Repossession is the process of taking back a car after the owner defaults on their auto loan. Each state has different laws and regulations that dictate every step of the repossession process from start to finish. This page will provide an overview of Utah's Repossession Laws and what you should know if you've fallen behind on car payments.

Written by Upsolve Team
Updated March 22, 2024


When you use a loan to buy a car, you give the lender certain rights. For example, the lender can take your vehicle away if you break your loan agreement by not making your monthly loan payments. A lender’s right to repossess is based on the car loan agreement and state law. Vehicle repossession laws are very similar across the country, but there are important differences between states. In this article, we’ll discuss how Utah repossession laws work.

How Many Payments Can I Miss Without Risking a Repossession in Utah?

You really can’t miss any. Your car is at risk of repossession if you don’t make a monthly payment on its due date. Your loan agreement gives your lender (also called a lienholder) a security interest in your vehicle while you’re paying it off. Anytime you break a promise you’ve made in your loan contract, you’re in default of your contract. This includes not making your monthly payment on time. Even one missed payment means you’re in default, and the lienholder can exercise its right to repossess the vehicle.

Auto loan contracts sometimes include a grace period. This gives you additional time to make your car payment past the due date. It’s important to read your contract carefully to see if you have a grace period and what it means for you. Some grace periods only save you from having to pay late fees, but you may still be at risk of being in default if you pay late.

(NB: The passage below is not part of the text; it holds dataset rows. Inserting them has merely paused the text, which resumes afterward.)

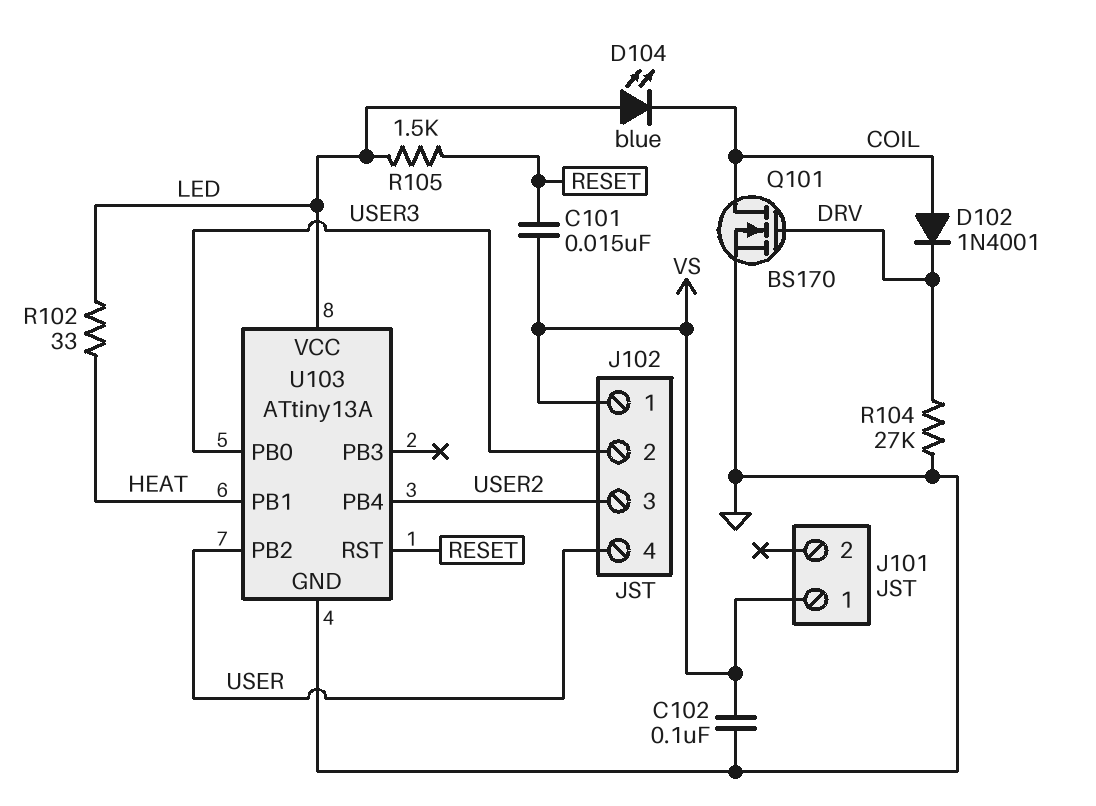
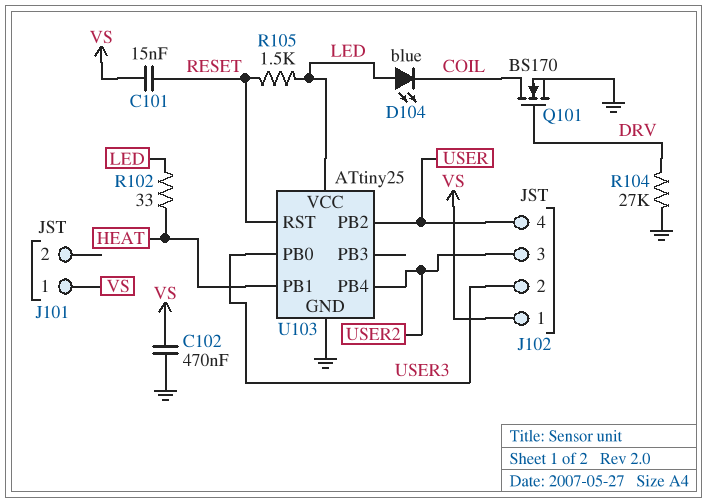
C102: 100nF (GND, VS) -> 470nF (GND, VS)
D102: diode 1N4001 (A COIL, K DRV) -> none
U103: ATtiny13A -> ATtiny25

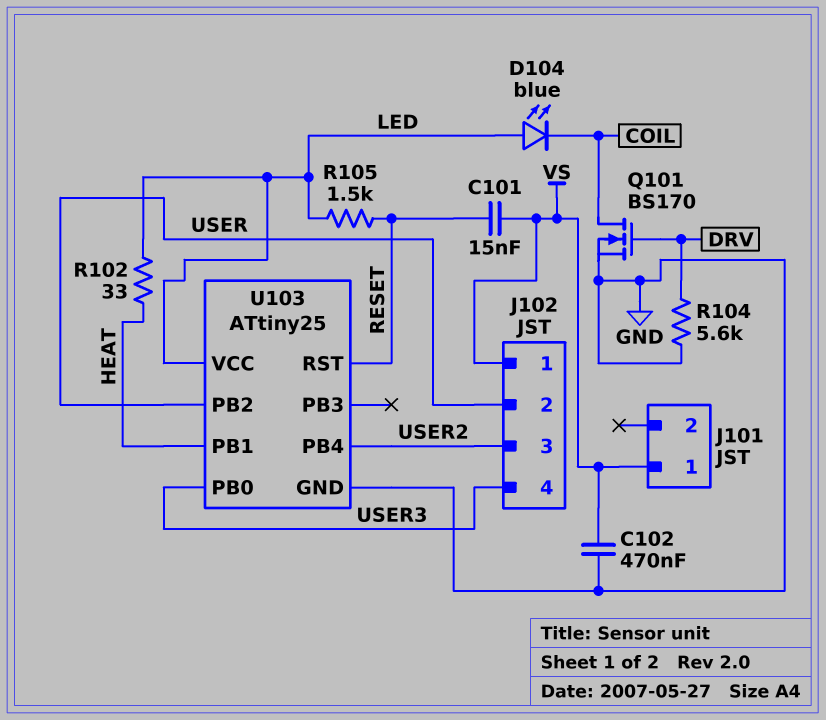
J102 pin 2: USER3 -> USER
J102 pin 4: USER -> USER3
R104: 27k (DRV, GND) -> 5.6k (DRV, GND)

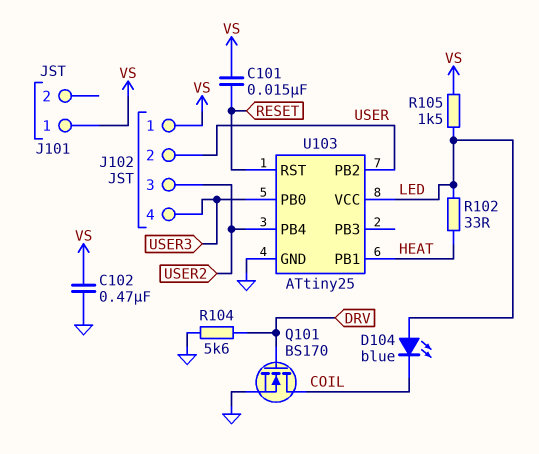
R105: 1.5k (LED, RESET) -> 1.5k (LED, VS)

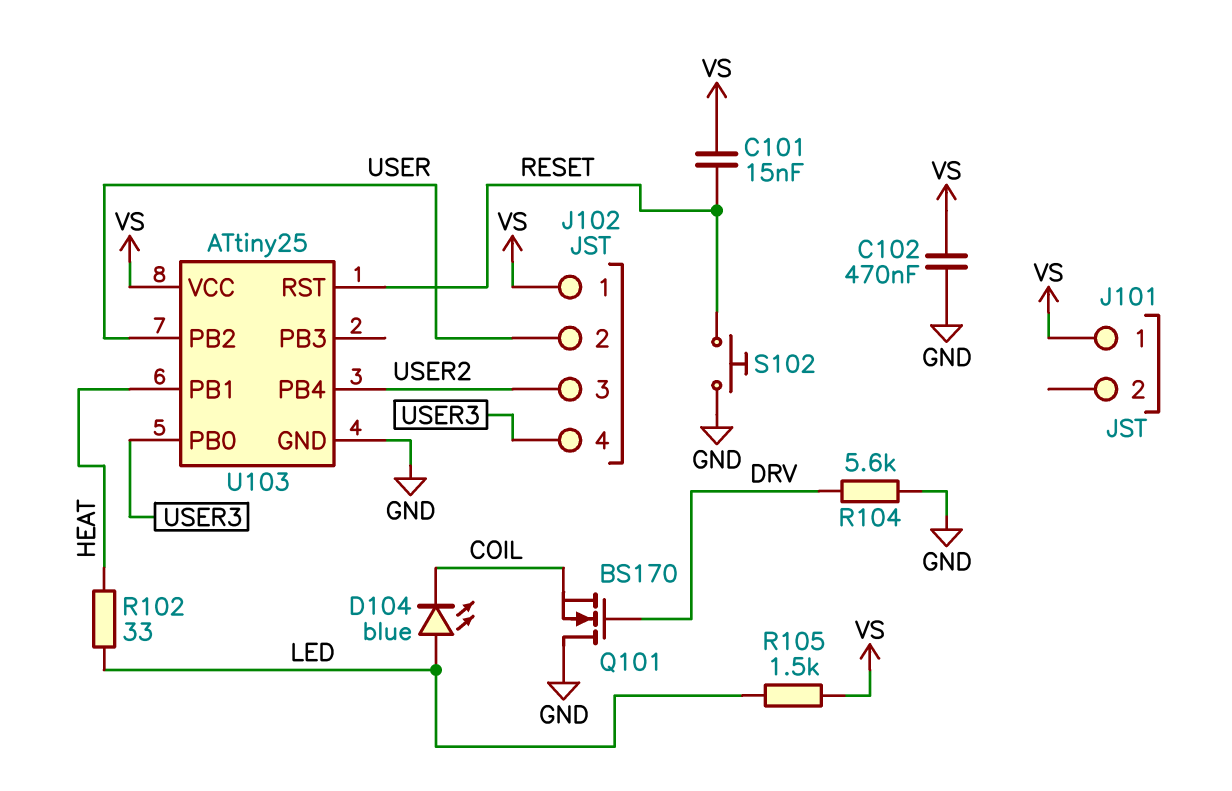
Q101: NMOS BS170 (G DRV, D COIL, S GND) -> NMOS BS170 (G DRV, D GND, S COIL)
S102: none -> button (GND, RESET)
U103 pin VCC: LED -> VS

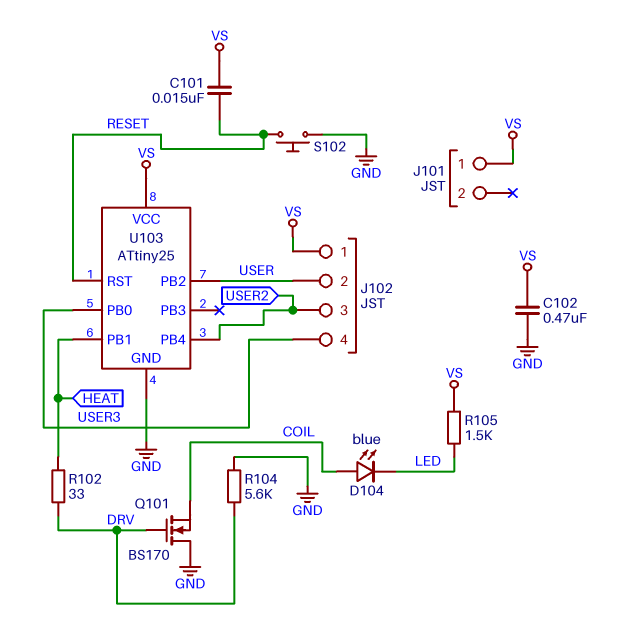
D104: LED blue (A LED, K COIL) -> LED blue (A COIL, K LED)
R102: 33 (HEAT, LED) -> 33 (DRV, HEAT)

Missing a payment or paying late isn’t the only thing that can result in default. In almost every car loan agreement borrowers are required to have auto insurance that covers the vehicle’s value. This is for the lender’s protection. Breaking your promise to keep that insurance current could put you in default even if your loan payments are current.

Will I Be Notified Before the Repossession? How?

That’s really up to your lender. There’s no legal requirement for a lender to give a borrower notice before repossessing a vehicle. But some lenders have policies or practices of giving verbal or written warnings. Whether or not your lender chooses to give you notice also could depend on your history of keeping up with your loan.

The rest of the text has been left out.